Creo que la práctica del Chikung debería formar parte de la vida de todos los seres humanos, de toda edad y condición, porque sus beneficios son evidentes y ayudan a vivir mejor y más plenamente. Si cada día somos más conscientes de la necesidad de preservar el medio ambiente, del respeto por la vida de los animales, por el futuro de la humanidad no veo porqué dejar de lado el bienestar de la vida humana.

La práctica del Chikung es sencilla, se puede practicar a lo largo todo del día, no requiere de mucho tiempo para mostrarse eficaz, tan solo se necesita un lugar tranquilo (si es en la naturaleza tanto mejor) y un tranquilo deseo de sentirse bien. Ese tiempo rompe con el acelerado mundo exterior y la agitación interior y empezamos a sentir la vida como algo gozoso y simple, como algo natural que nos da paz.

Siempre he sentido una enorme curiosidad y fascinación por las manos. Me gusta mirarlas, leer en ellas la vida y el carácter de la persona a quién pertenecen. Tal vez por eso no me gustan mucho las manos llenas de anillos y uñas pintadas. Estos aditamentos me parecen un artificio para decir lo que no son. (Bueno, es tan sólo una opinión). Prefiero contemplar aquellas otras manos que muestran simplemente lo vivido, el trabajo, el dolor, el gozo y el placer…o la ternura compartida.

Si pensamos bien fueron unas manos las que ayudaron a traernos a la vida sacándonos del seno materno y depositándolos en este mundo. Son las manos y su prolongación, los brazos, las que nos abrigan, alimentan, curan, reconfortan…desde la infancia a la senectud. Las manos han sido y son portadoras del sentimiento que damos y recibimos…del amor y cuidado, del calor y la seguridad…de nuestra afirmación en el mundo. Pero también son, a veces, portadoras de odio y maltrato, de sufrimiento y vulnerabilidad. Cuando esto ocurre su huella nos hace dolorosamente vulnerables y desgraciados.
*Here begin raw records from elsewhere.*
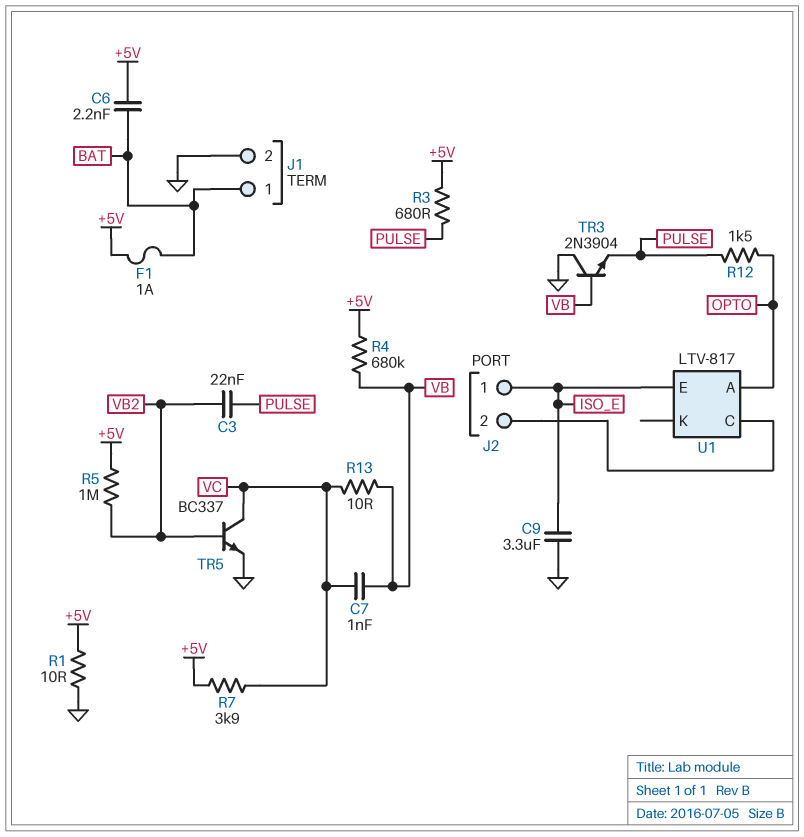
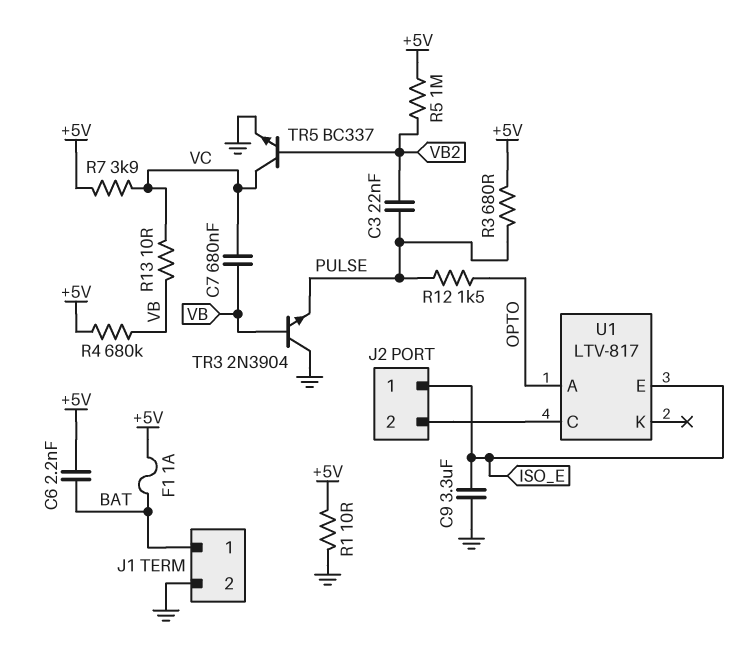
C7: 1nF (VB, VC) -> 680nF (VB, VC)

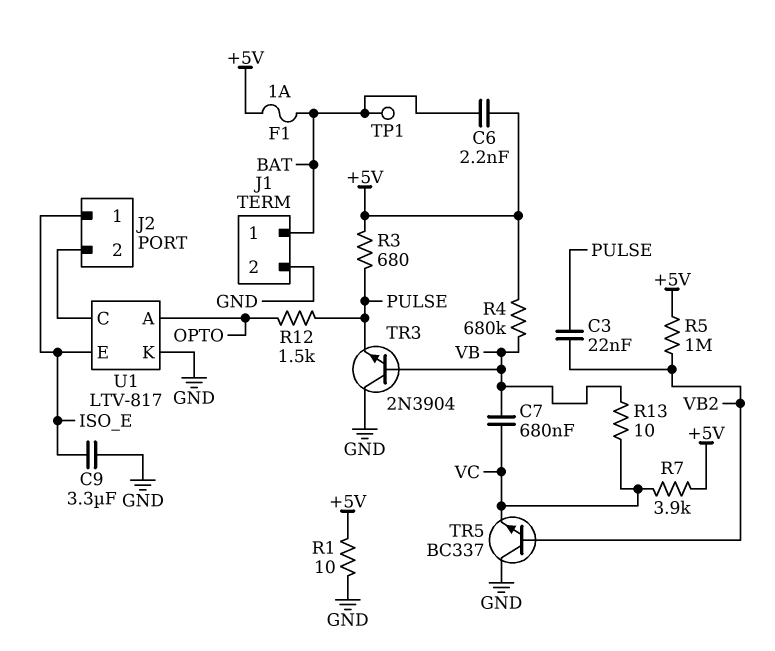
TP1: none -> test point (BAT)
TR5: NPN BC337 (B VB2, C VC, E GND) -> NPN BC337 (B VB2, C GND, E VC)
U1 pin K: none -> GND

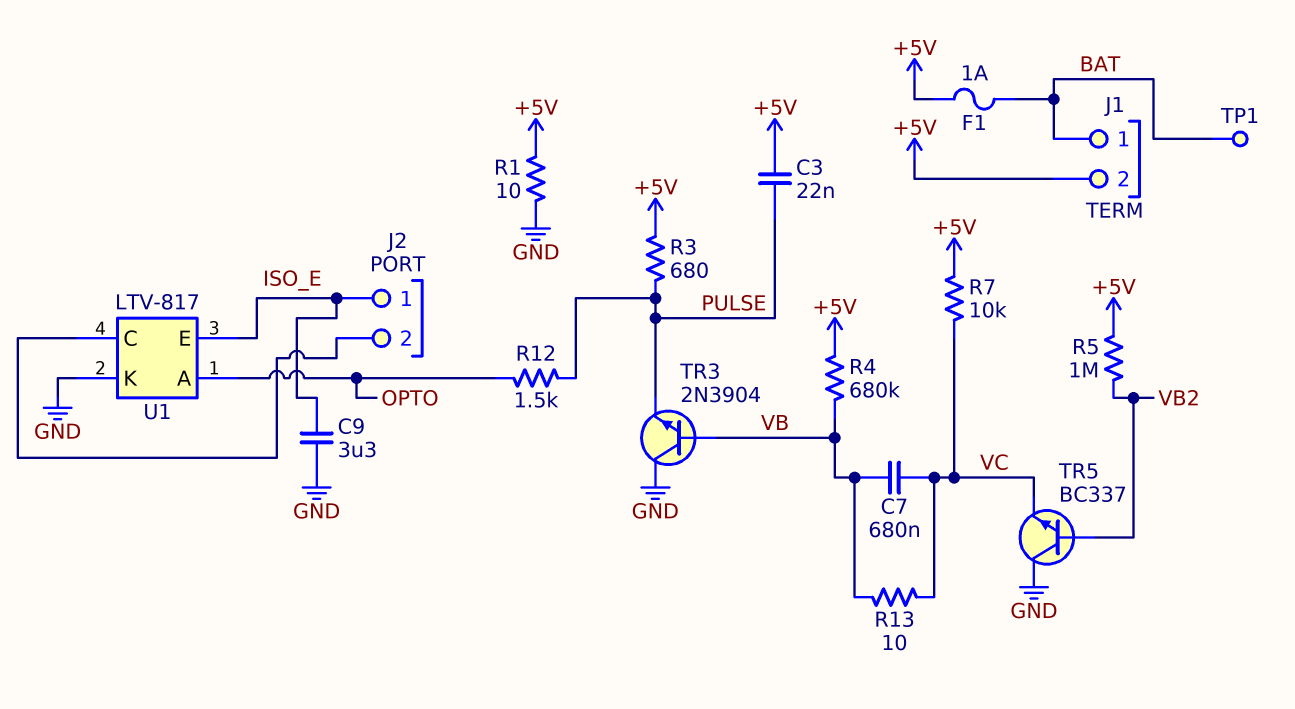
C3: 22nF (PULSE, VB2) -> 22nF (+5V, PULSE)
C6: 2.2nF (+5V, BAT) -> none
J1 pin 2: GND -> +5V
R7: 3.9k (+5V, VC) -> 10k (+5V, VC)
Especialistas en cuidados paliativos reconocen la importante ayuda que prestan los voluntarios que acompañan a las personas cuyo fin está cerca. Tan sólo el gesto de coger sus manos les calma y les da serenidad en esos momentos de incertidumbre, miedo y sufrimiento.

El Reiki se basa en la acción sanadora de nuestras manos. Es una técnica que detecta los flujos y bloqueos energéticos de nuestro cuerpo y regula su funcionamiento.

Durante algunos meses muy complicados en mi vida pude comprobar su eficacia y me fue de gran ayuda. Llegaba a las sesiones agotada, tensa, con el ánimo triste y sin vitalidad. Cuando la sesión terminaba siempre pensaba en lo asombroso de la experiencia. Unas manos expertas eran capaces de modificar sustancialmente las sensaciones de mi cuerpo y mi estado de ánimo. Me preguntaba por qué ocurría aquello y de manera tan evidente.

Decidí seguir el primer nivel de aprendizaje. Tras este curso de Reiki hubo un tiempo de práctica diaria de lo aprendido. Luego ésta se fue diluyendo. Cuando vuelvo a vivir una jornada de encuentro con otros alumnos de Ainara, mi profesora, siento que demasiadas veces me privó de algo que me hace bien y que no debo dejar de practicar. Aunque sea en momentos puntuales, el Reiki vuelve a estar presente en mi vida y me agrada sentirme aliviada de las molestias y en calma.